Polytopes
Abstract
Meshes.Polytope — TypePolytope{K,M,CRS}We say that a geometry is a K-polytope when it is a collection of "flat" sides that constitute a K-dimensional subspace. They are called chain, polygon and polyhedron respectively for 1D (K=1), 2D (K=2) and 3D (K=3) subspaces. The parameter K is also known as the rank or parametric dimension of the polytope (https://en.wikipedia.org/wiki/Abstract_polytope).
The term polytope expresses a particular combinatorial structure. A polyhedron, for example, can be decomposed into faces. Each face can then be decomposed into edges, and edges into vertices. Some conventions act as a mapping between vertices and higher dimensional features (edges, faces, cells...), removing the need to store all features.
Additionally, the following property must hold in order for a geometry to be considered a polytope: the boundary of a (K+1)-polytope is a collection of K-polytopes, which may have (K-1)-polytopes in common. See https://en.wikipedia.org/wiki/Polytope.
Notes
Type aliases are Chain, Polygon, Polyhedron.
Meshes.Chain — TypeChain{M,CRS}A chain is a 1-polytope, i.e. a polytope with parametric dimension 1. See https://en.wikipedia.org/wiki/Polygonal_chain.
Meshes.Polygon — TypePolygon{M,CRS}A polygon is a 2-polytope, i.e. a polytope with parametric dimension 2.
Meshes.Polyhedron — TypePolyhedron{M,CRS}A polyhedron is a 3-polytope, i.e. a polytope with parametric dimension 3.
See also Tetrahedron, Hexahedron and Pyramid.
Concrete
Segment
Meshes.Segment — TypeSegment(p1, p2)An oriented line segment with end points p1, p2. The segment can be called as s(t) with t between 0 and 1 to interpolate linearly between its endpoints.
Segment((0., 0.), (1.,1.)) |> viz
Rope
Meshes.Rope — TypeRope(p1, p2, ..., pn)An open polygonal chain from a sequence of points p1, p2, ..., pn.
Rope((0.,0.), (1.,0.5), (1.,1.), (2.,0.)) |> viz
Ring
Meshes.Ring — TypeRing(p1, p2, ..., pn)A closed polygonal chain from a sequence of points p1, p2, ..., pn.

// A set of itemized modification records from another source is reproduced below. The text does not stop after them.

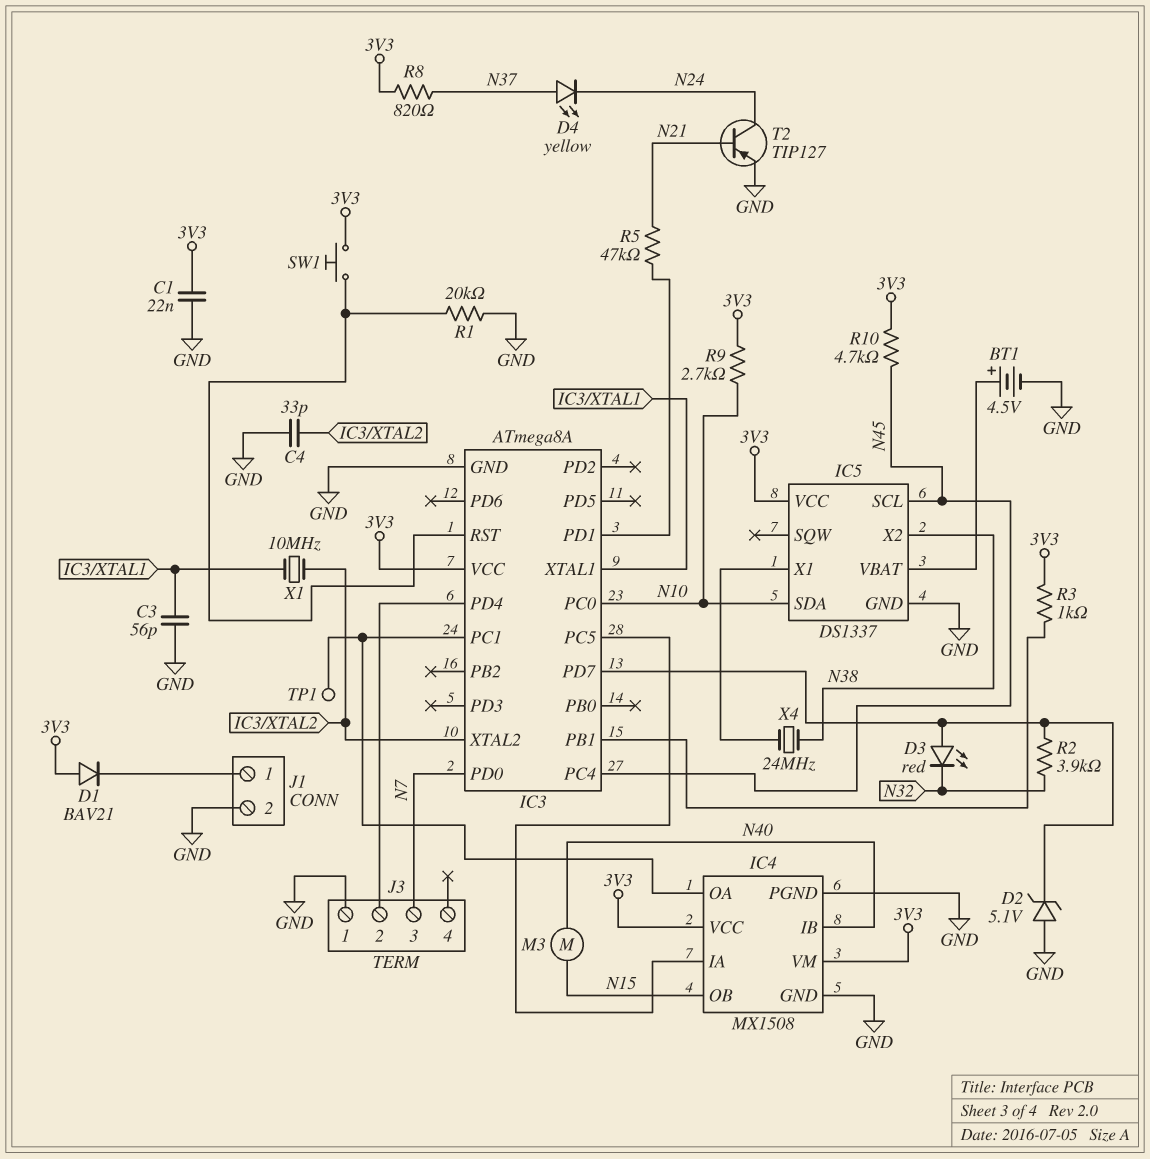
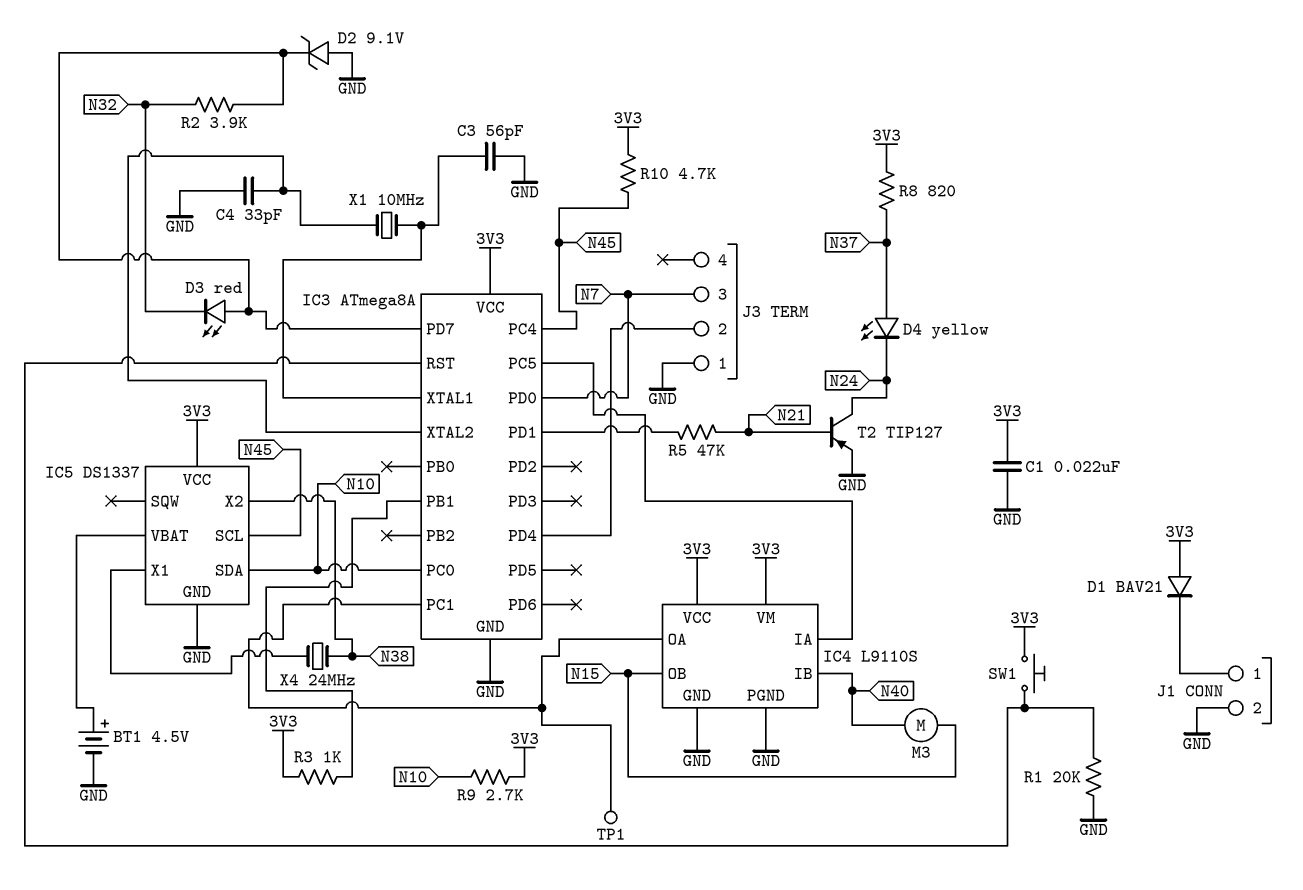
D2: zener 5.1V (A GND, K IC3/PD7) -> zener 9.1V (A GND, K IC3/PD7)
IC4: MX1508 -> L9110S

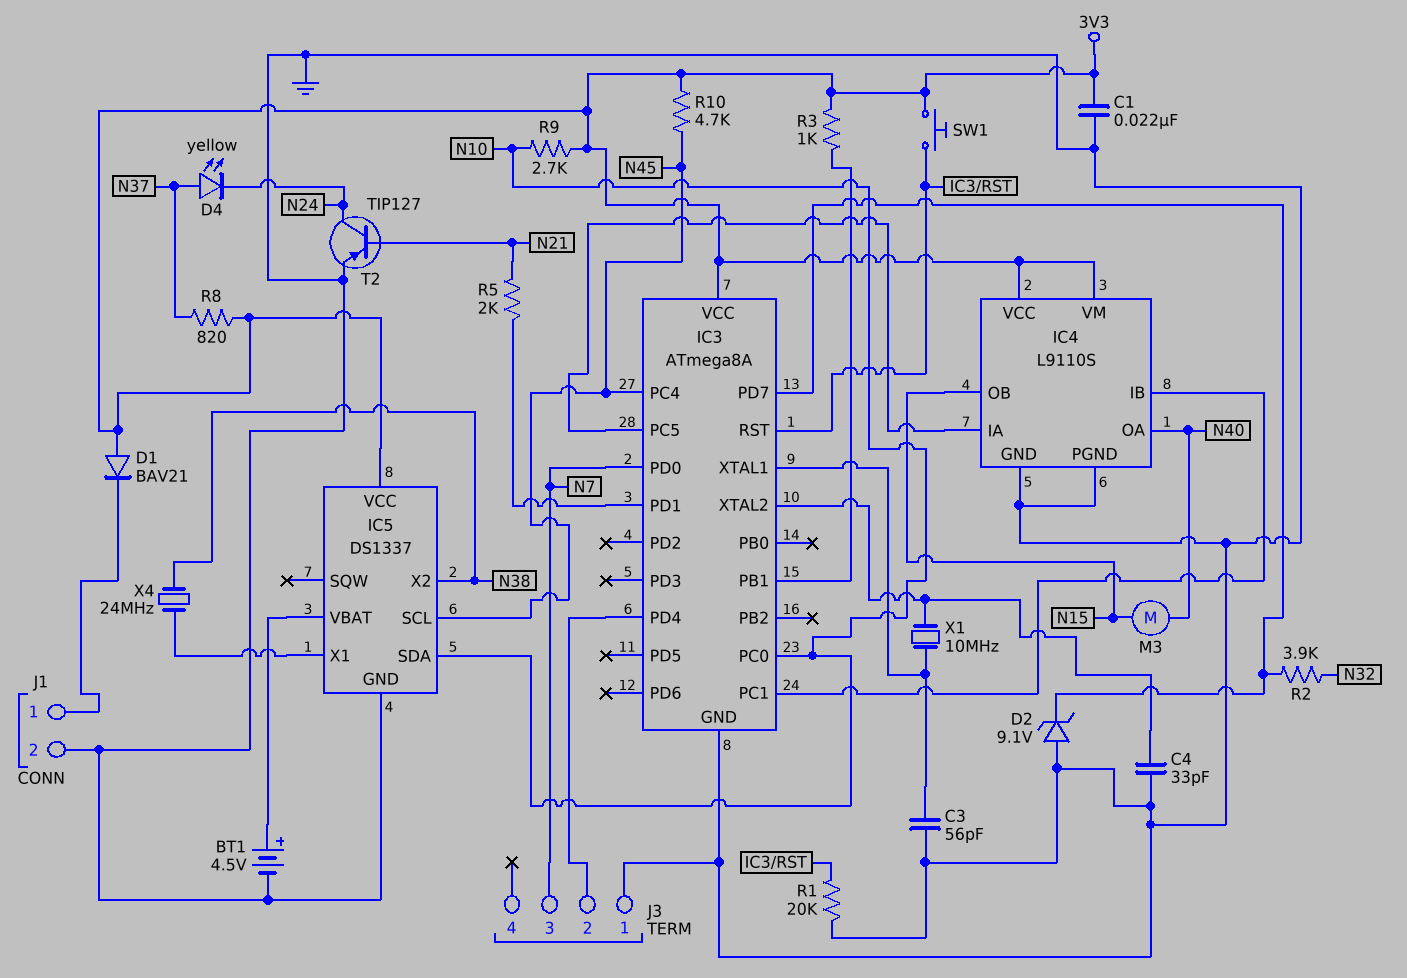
D3: LED red (A IC3/PD7, K N32) -> none
IC4 pin IB: N40 -> IC3/PC1
IC4 pin OA: IC3/PC1 -> N40
R5: 47k (IC3/PD1, N21) -> 2k (IC3/PD1, N21)
TP1: test point (IC3/PC1) -> none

Ring((0.,0.), (1.,0.5), (1.,1.), (2.,0.)) |> viz
Ngon
Meshes.Ngon — TypeNgon(p₁, p₂, ..., pₙ)A N-gon is a polygon with N ≥ 3 vertices p₁, p₂, ..., pₙ oriented counter-clockwise (CCW). In this case the number of vertices is fixed and known at compile time. Examples of N-gon are Triangle (N=3), Quadrangle (N=4), Pentagon (N=5), etc.
Notes
Although the number of vertices N is known at compile time, we use abstract vectors to store the list of vertices. This design allows constructing N-gon from views of global vectors without expensive memory allocations.
Type aliases are Triangle, Quadrangle, Pentagon, Hexagon, Heptagon, Octagon, Nonagon, Decagon.
Triangle((0.,0.), (1.,0.), (0.,1.)) |> viz
PolyArea
Meshes.PolyArea — TypePolyArea(outer)
PolyArea([outer, inner₁, inner₂, ..., innerₖ])A polygonal area with outer ring, and optional inner rings inner₁, inner₂, ..., innerₖ.
Rings can be a vector of Point or a vector of tuples with coordinates for convenience, in which case the first point should not be repeated at the end of the vector.
outer = [(0, 0), (1, 0), (1, 1), (0, 1)]
hole1 = [(0.2, 0.2), (0.2, 0.4), (0.4, 0.4), (0.4, 0.2)]
hole2 = [(0.6, 0.2), (0.6, 0.4), (0.8, 0.4), (0.8, 0.2)]
PolyArea([outer, hole1, hole2]) |> viz
Tetrahedron
Meshes.Tetrahedron — TypeTetrahedron(p1, p2, p3, p4)A tetrahedron with points p1, p2, p3, p4.
Tetrahedron((0,0,0),(1,0,0),(0,1,0),(0,0,1)) |> viz
Hexahedron
Meshes.Hexahedron — TypeHexahedron(p1, p2, ..., p8)A hexahedron with points p1, p2, ..., p8.
Hexahedron((0,0,0),(1,0,0),(1,1,0),(0,1,0),(0,0,1),(1,0,1),(1,1,1),(0,1,1)) |> viz
Pyramid
Meshes.Pyramid — TypePyramid(p1, p2, p3, p4, p5)A pyramid with points p1, p2, p3, p4, p5.